Here’s where my head is from the Cooking MB Pamphlet:
It’s pretty clear to me what the intent of the Dutch oven as the examples in the MB Pamphlet are using.
I agree it’s the MB Counselor’s call. This is more of a philosophical discussion probably than a real issue. We don’t teach DO’s to be used as boiling pots of propane stones and we never had a Scout want to use it in that manner.
I do enjoy the round table just to see other people’s view points. The BSA certainly allows wiggle-room in the interpretation. I’m such a fan of DO Cooking outdoors that the thought of not using it to it’s full potential is a waste of use.
This is how I like to see a DO being Used:
This!
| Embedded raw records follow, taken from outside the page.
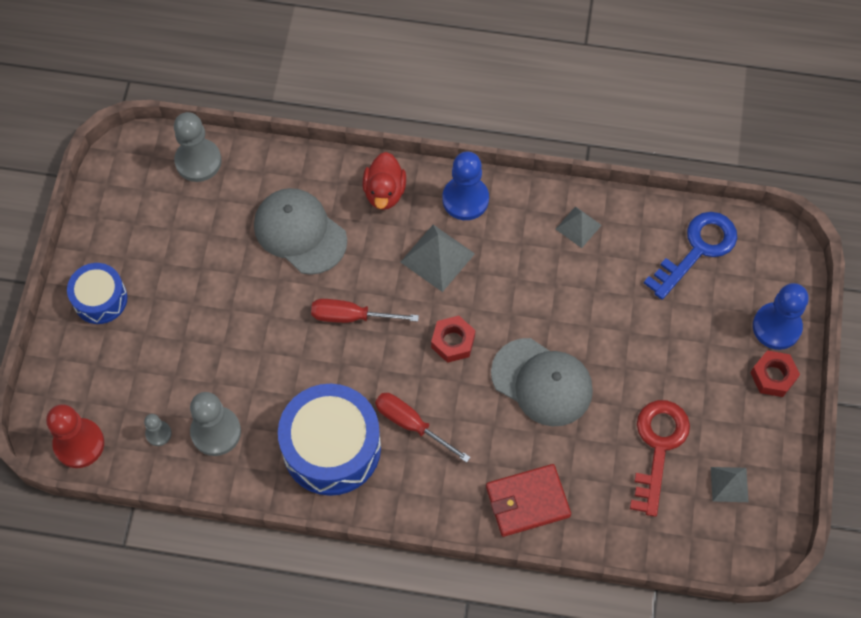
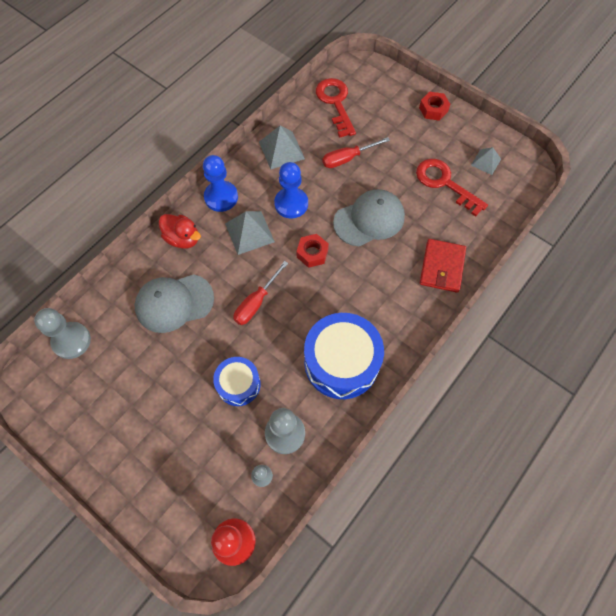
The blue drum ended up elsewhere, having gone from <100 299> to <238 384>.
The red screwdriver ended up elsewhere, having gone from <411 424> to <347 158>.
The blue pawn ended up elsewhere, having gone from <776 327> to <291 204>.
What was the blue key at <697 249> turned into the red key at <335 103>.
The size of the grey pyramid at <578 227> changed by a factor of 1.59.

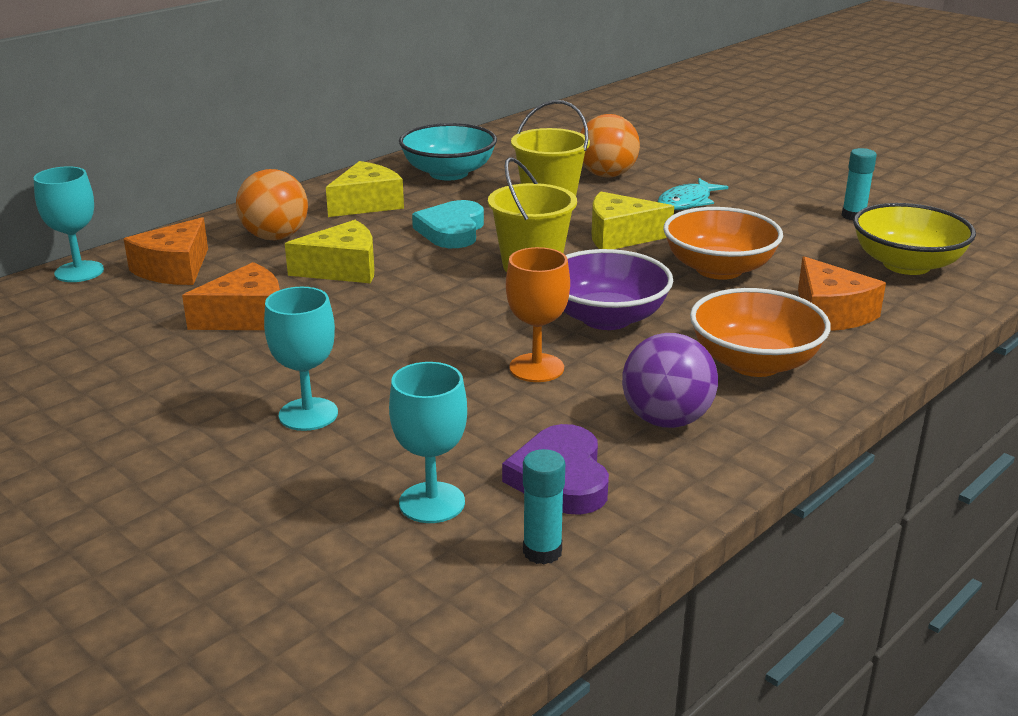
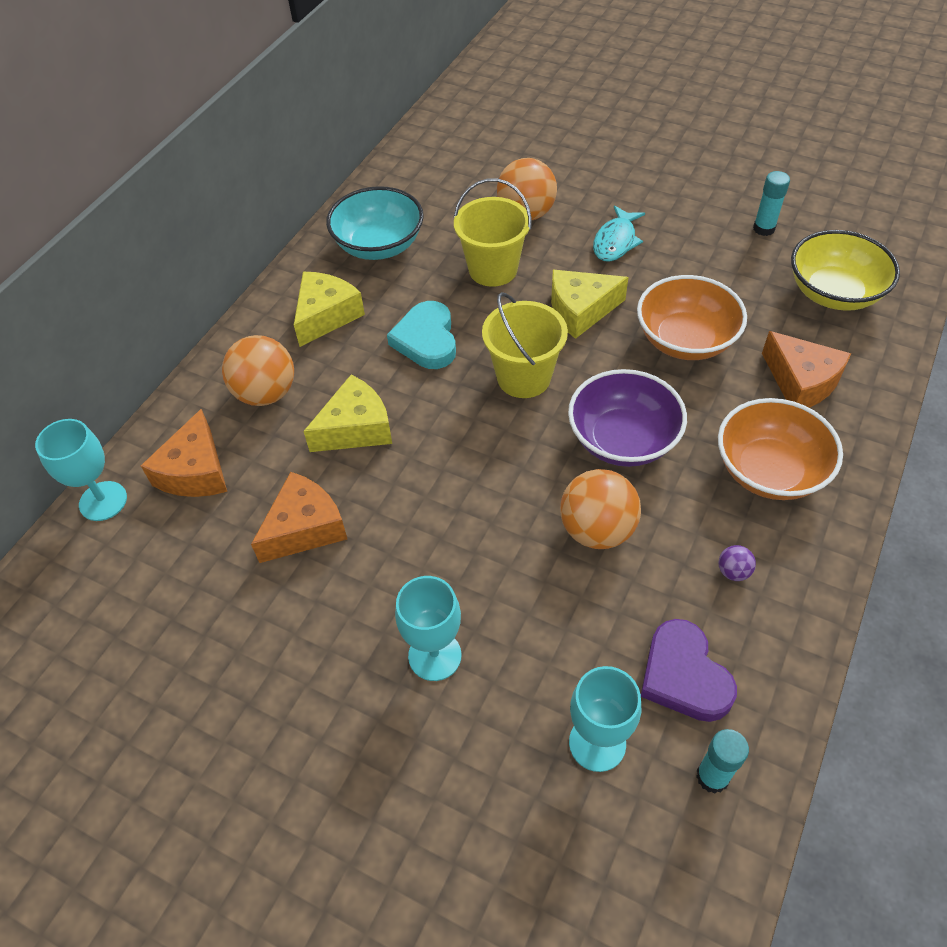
Where the orange goblet stood at <536 368>, the orange ball came to stand at <597 530>.
The size of the purple ball at <666 420> changed by a factor of 0.44.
This is why I love being a Cooking MB counselor. Not that indoor cooking has to be boring, but outdoor cooking is so much fun when done well…
I have to admit I’ve only ever been three-deep, and directly in a fire pit for that. I don’t have quite a sturdy enough elevated table to go too high with my larger ovens.
I’ve had a lot of success with round metal oil drain pans and ceramic pot feet to get elevation off of the ground for a single oven (12" deep or 14" standard). It saves on space for the table, but still keeps me from sterilizing the ground underneath where there isn’t an existing fire pit.
This is my newest toy. A 14 Inch Hard Anodized Dutch Oven:
I purchased this last year on Amazon during a sale and I love this thing. It’s light and cooks very even.
I have a DO’s table very similar in the picture but when the ground is clear and not windy I have a couple of cheap metal Pizza Pans that I paid a couple of bucks a Wal-Mart and I can stack them very evenly with the largest being the base of course, The first time I showed the Scouts how you can cook and entire meal and desert in one location was neat and fun.
@WilliamC - that is cool. I did see that GSI has the 14 w/o feet and the 12" w/ feet. Seems odd but will keep digging
Mine is a GSI 14 inch with Legs. I purchased it last year as a clearance item. I had planned on buying the 12 inch because I didn’t want to spend the 109.00 ticket for 14 but the price was about the same at the time as the 12" so it was a no brainer. I just checked my buying history and Amazon doesn’t even offer the 14" anymore. I should have bought a couple.
I love beef stew made in my Dutch oven!
“The iconic Le Creuset Dutch oven is indispensable in the kitchens of home cooks and professional chefs alike. Long recognized for its strength and durability, cast iron is the prime material for slow-cooking, braising and roasting, thanks to its ability to maintain even and consistent heat. The enameled Dutch oven needs no seasoning, and it’s suitable for both stovetop and oven use.”
PS I also love my raw cast iron Lodge Dutch ovens.